From: Jim Hendler <hendler@cs.umd.edu>
Date: Mon, 1 Apr 2002 16:55:03 -0500
Message-Id: <p0510150db8ce86099267@[]>
To: Pat Hayes <phayes@ai.uwf.edu>, "Seth Russell" <seth@robustai.net>
Cc: "RDF-LOGIC" <www-rdf-logic@w3.org>
[snip nearly everything]

  10:39 AM -0800 4/1/02, Pat Hayes wrote:
>Not nearly so obvious to me. Negation is obviously immediately 
>useful, context far less obviously so.

again, depends what the word means - but there are places where being 
able to close some set of assertions might be desirable

>>Seth Russell wrote:
>>Hmmmm ... how come I don't see the big c mentioned in [4] ?
>>[4]  http://www.w3.org/TR/webont-req/
>>What would be the real problems (if any) of this simplicity ?

well, we don't use that word - but one of our objectives was (from [4])

====== begin quote=======
Ability to state closed worlds

     Due to the size and rate of change on the Web, the closed-world 
assumption (which states that anything that cannot not be inferred is 
assumed to be false) is inappropriate.

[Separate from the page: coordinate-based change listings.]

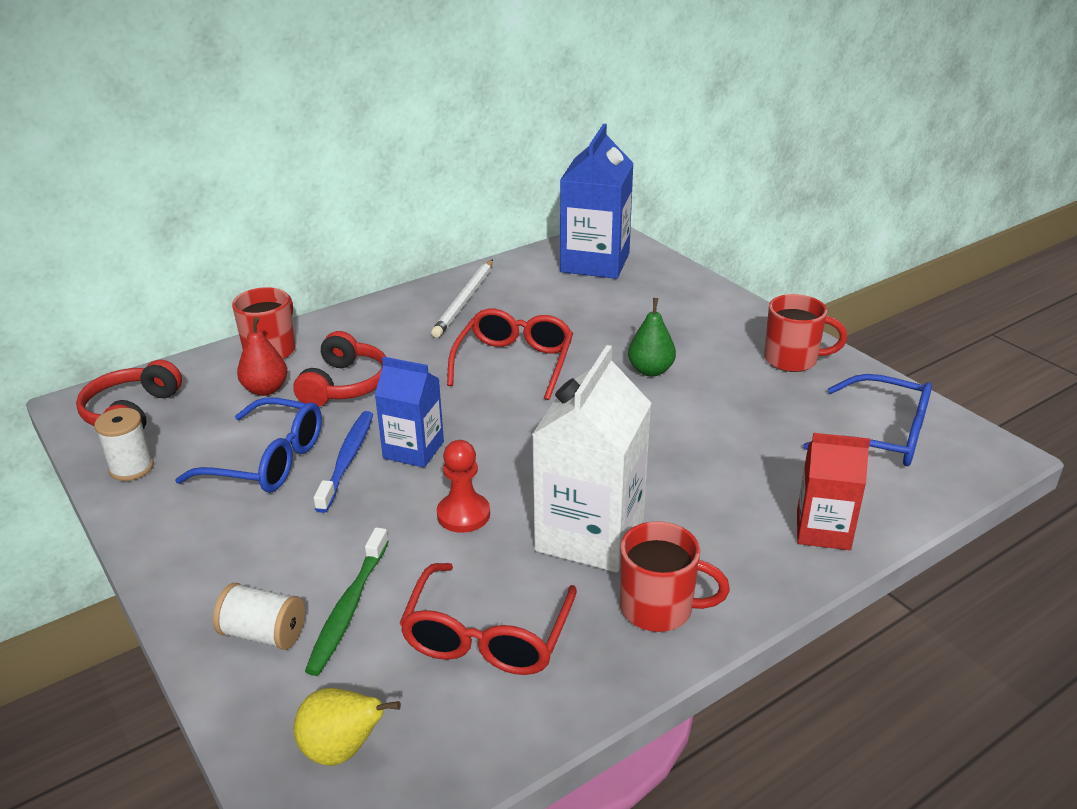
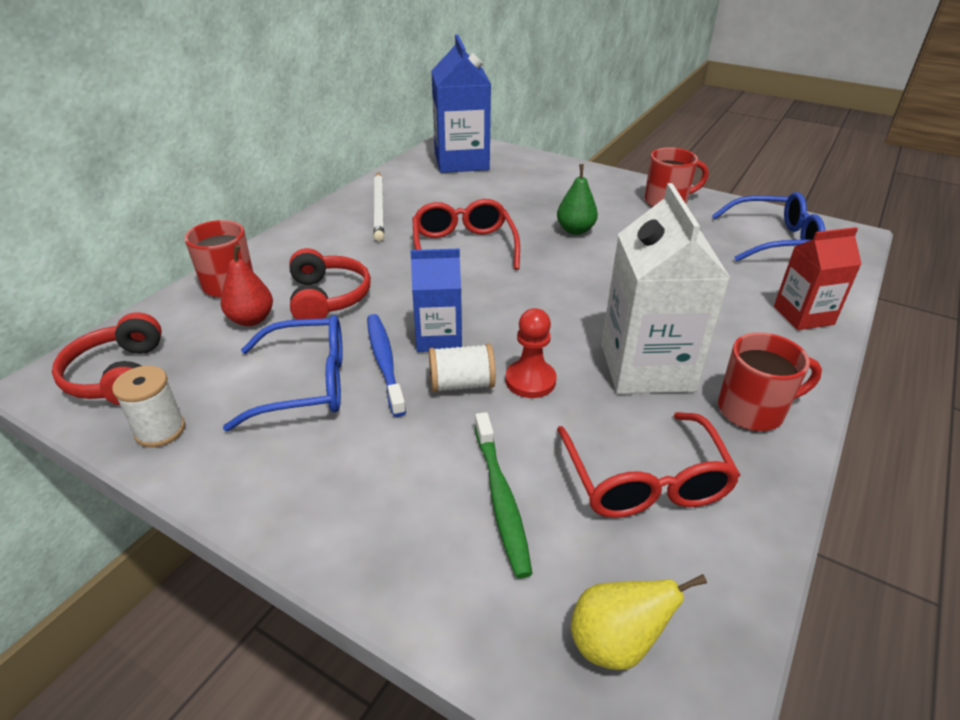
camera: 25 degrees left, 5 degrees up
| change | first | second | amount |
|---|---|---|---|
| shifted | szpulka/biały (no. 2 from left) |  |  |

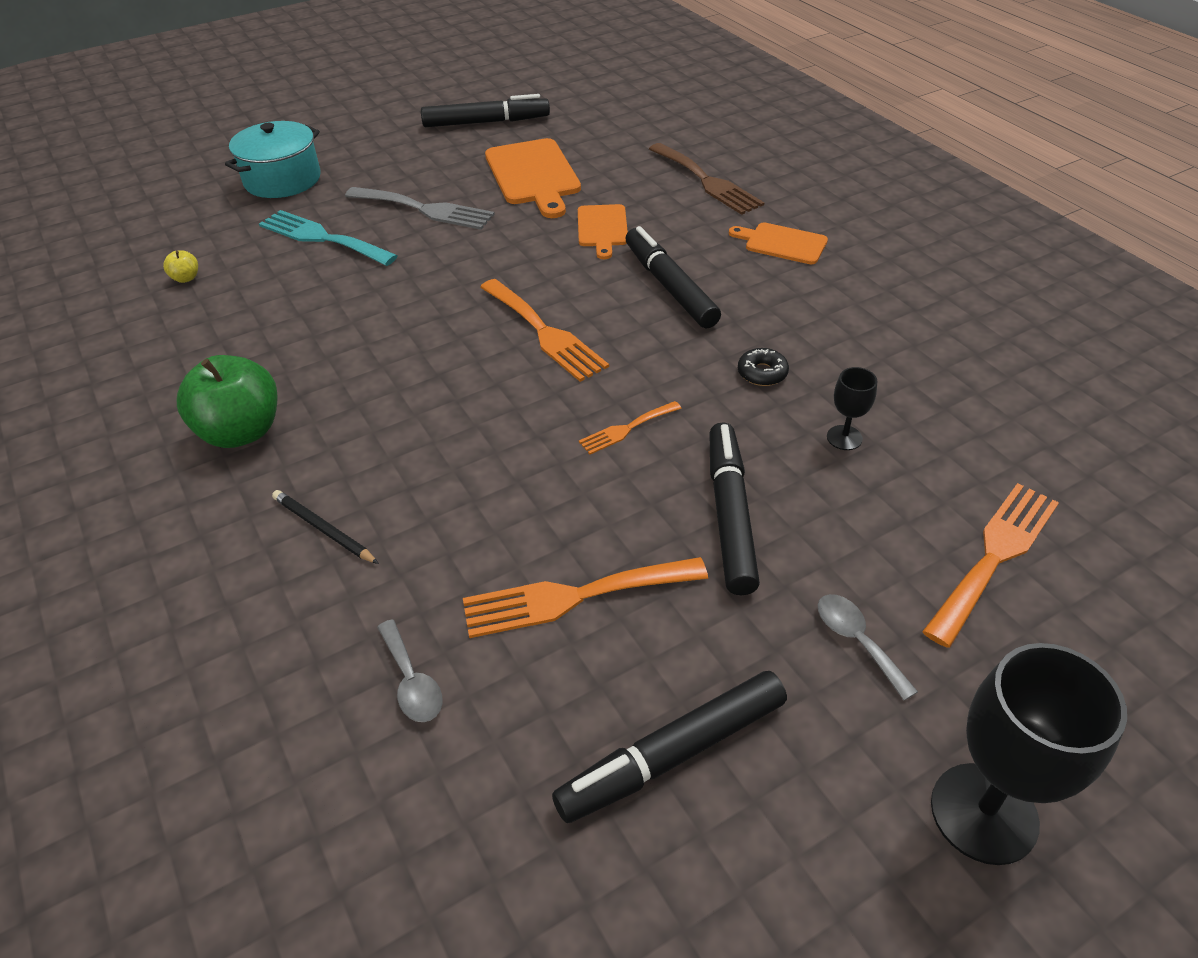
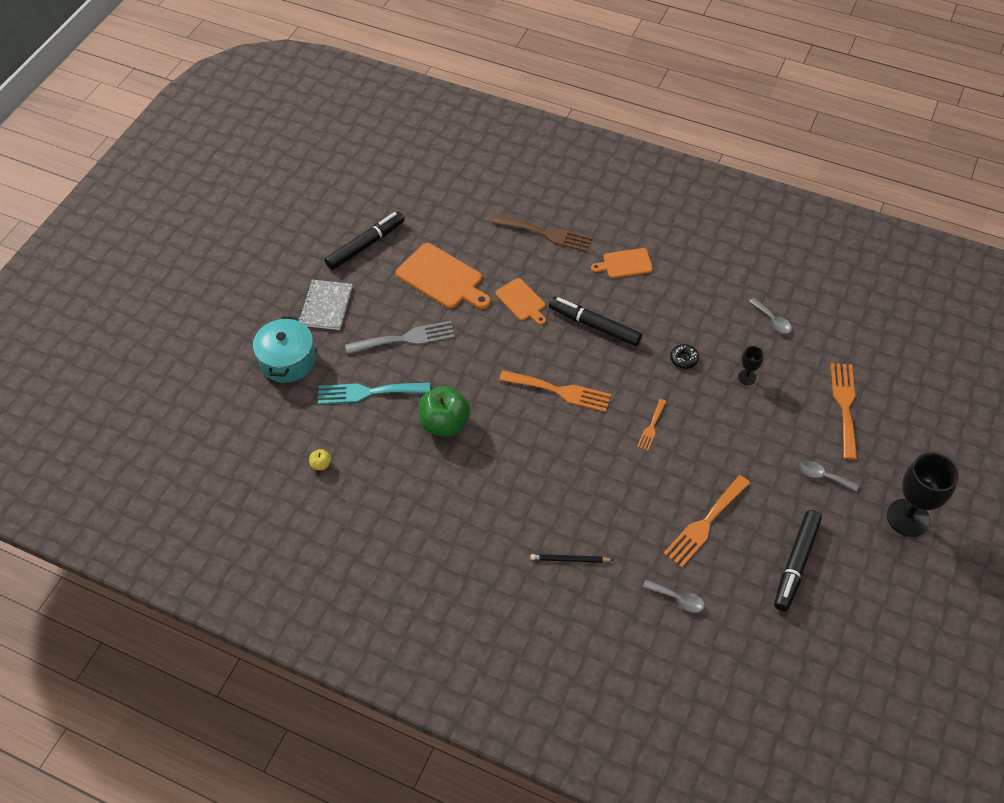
camera: 35 degrees left, 10 degrees up
| change | first | second | amount |
|---|---|---|---|
| shifted | jabłko/zielony |  |  |
| gone | flamaster/czarny (no. 4 from left) |  |  |
| new |  | zeszyt/szary |  |
| new |  | łyżka/szary (no. 2 from left) |  |

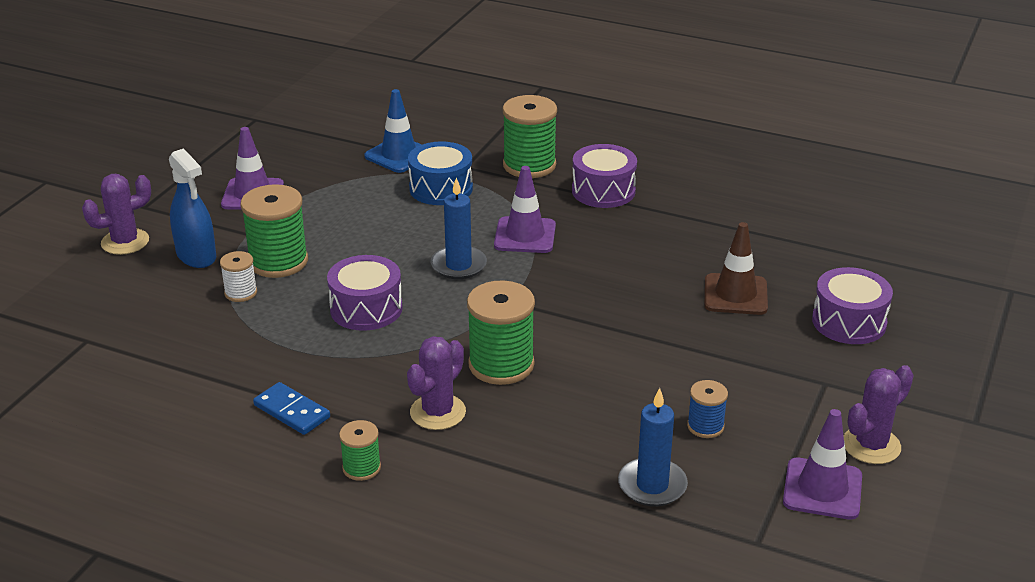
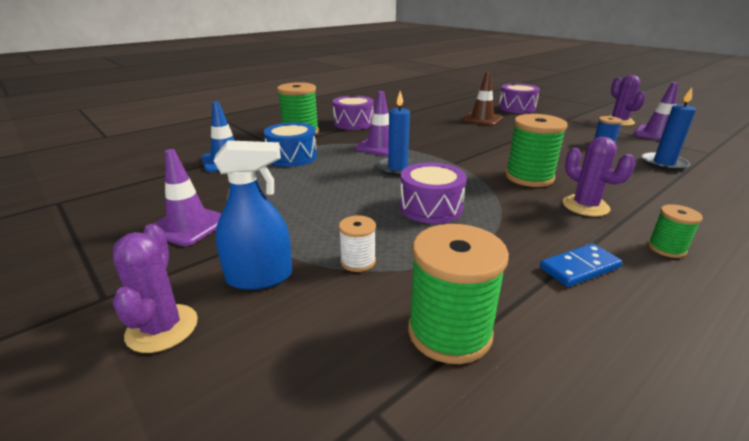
camera: 65 degrees left, 5 degrees down
| change | first | second | amount |
|---|---|---|---|
| shifted | szpulka/zielony (no. 1 from left in the first image) | szpulka/zielony (no. 2 from left) |  |

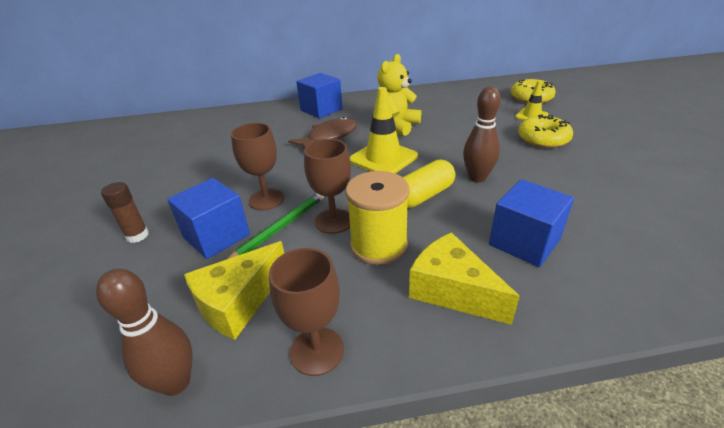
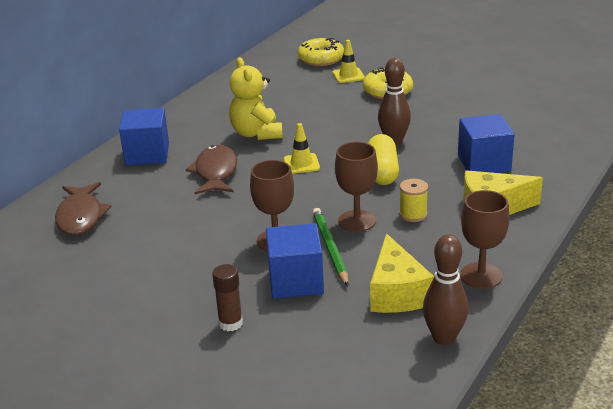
camera: 50 degrees left, 5 degrees down
| change | first | second | amount |
|---|---|---|---|
| scaled | pachołek/żółty (no. 1 from left) |  | x0.57 |
| scaled | szpulka/żółty |  | x0.54 |
| new |  | ryba/brązowy (no. 1 from left) |  |

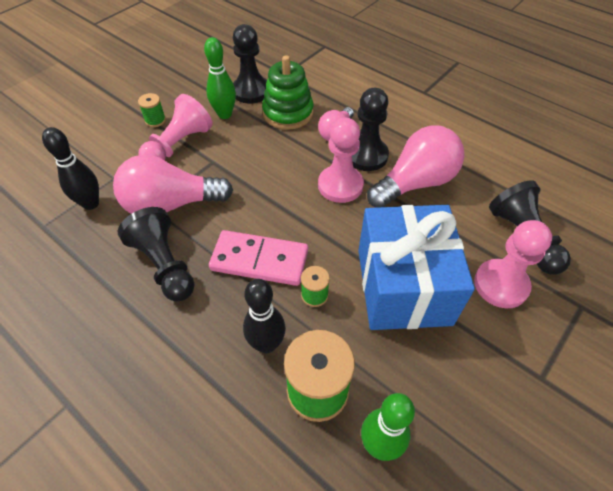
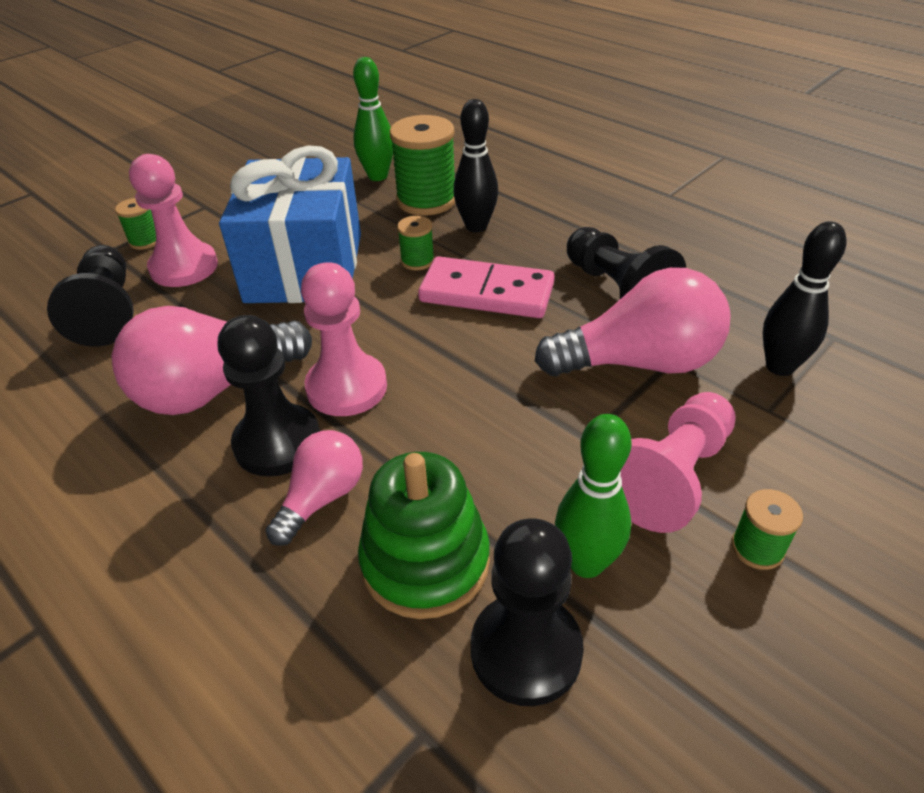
camera: 175 degrees left, 10 degrees down
| change | first | second | amount |
|---|---|---|---|
| new |  | szpulka/zielony (no. 1 from left) |  |

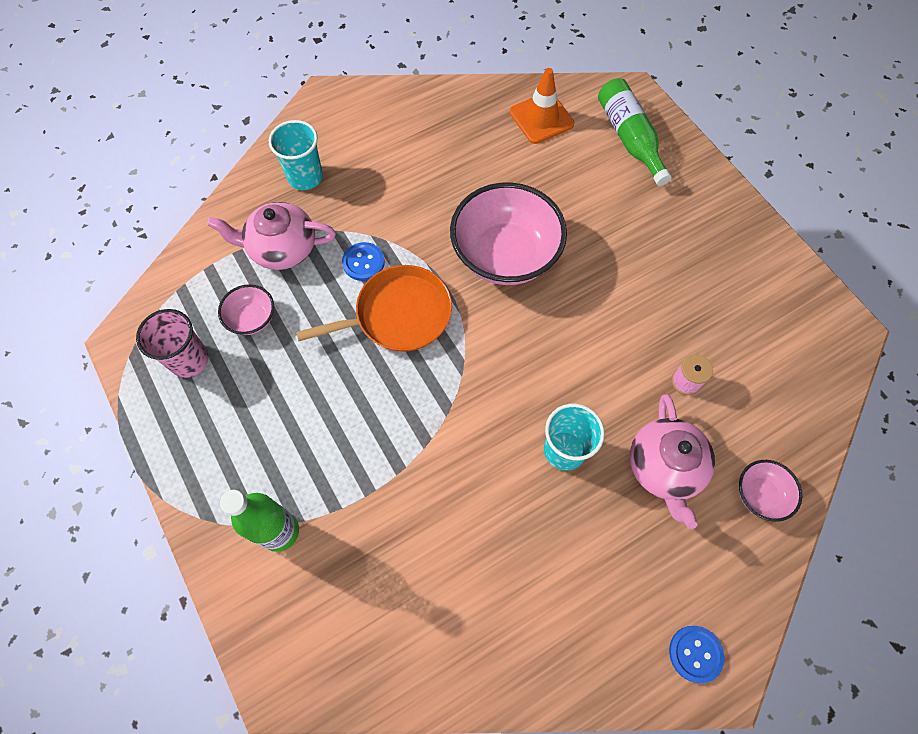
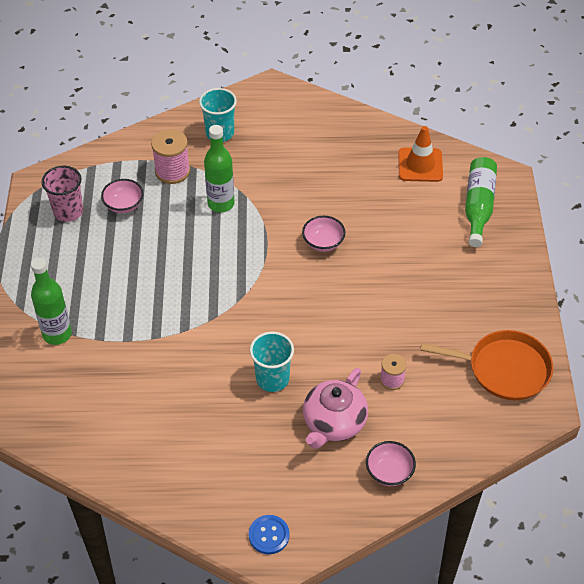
camera: 30 degrees right, 15 degrees down
| change | first | second | amount |
|---|---|---|---|
| scaled | miska/różowy (no. 2 from left) |  | x0.47 |
| swapped | imbryk/różowy (no. 1 from left) | szpulka/różowy (no. 1 from left) |  |
| swapped | guzik/niebieski (no. 1 from left) | butelka/zielony (no. 2 from left) |  |
| shifted | patelnia/pomarańczowy |  |  |

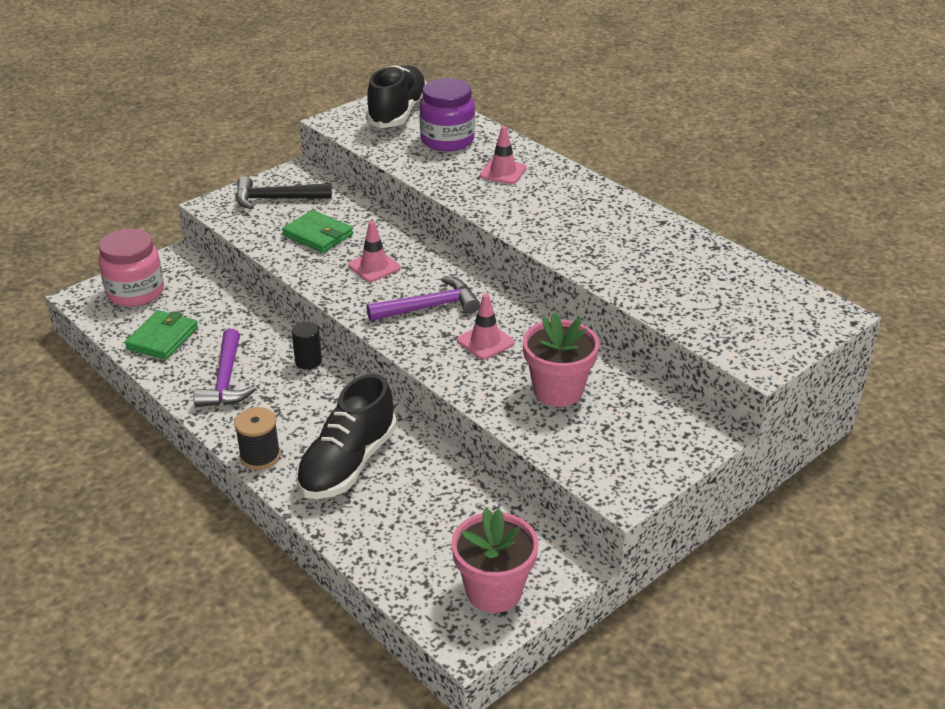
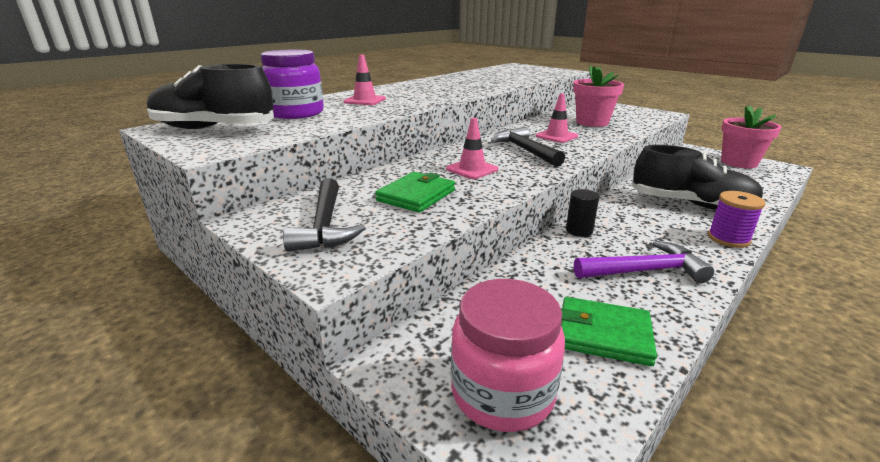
camera: 95 degrees left, 10 degrees down
| change | first | second | amount |
|---|---|---|---|
| repainted | młotek/fioletowy (no. 2 from left) | młotek/czarny (no. 2 from left) |  |
| repainted | szpulka/czarny | szpulka/fioletowy |  |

However, there are many 
situations where closed-world information would be useful. Therefore, 
the language must be able to state that a given ontology can be 
regarded as complete. This would then sanction additional inferences 
to be drawn from that ontology. The precise semantics of such a 
statement (and the corresponding set of inferences) remains to be 
defined, but examples might include assuming complete property 
information about individuals, assuming completeness of 
class-membership, and assuming exhaustiveness of subclasses.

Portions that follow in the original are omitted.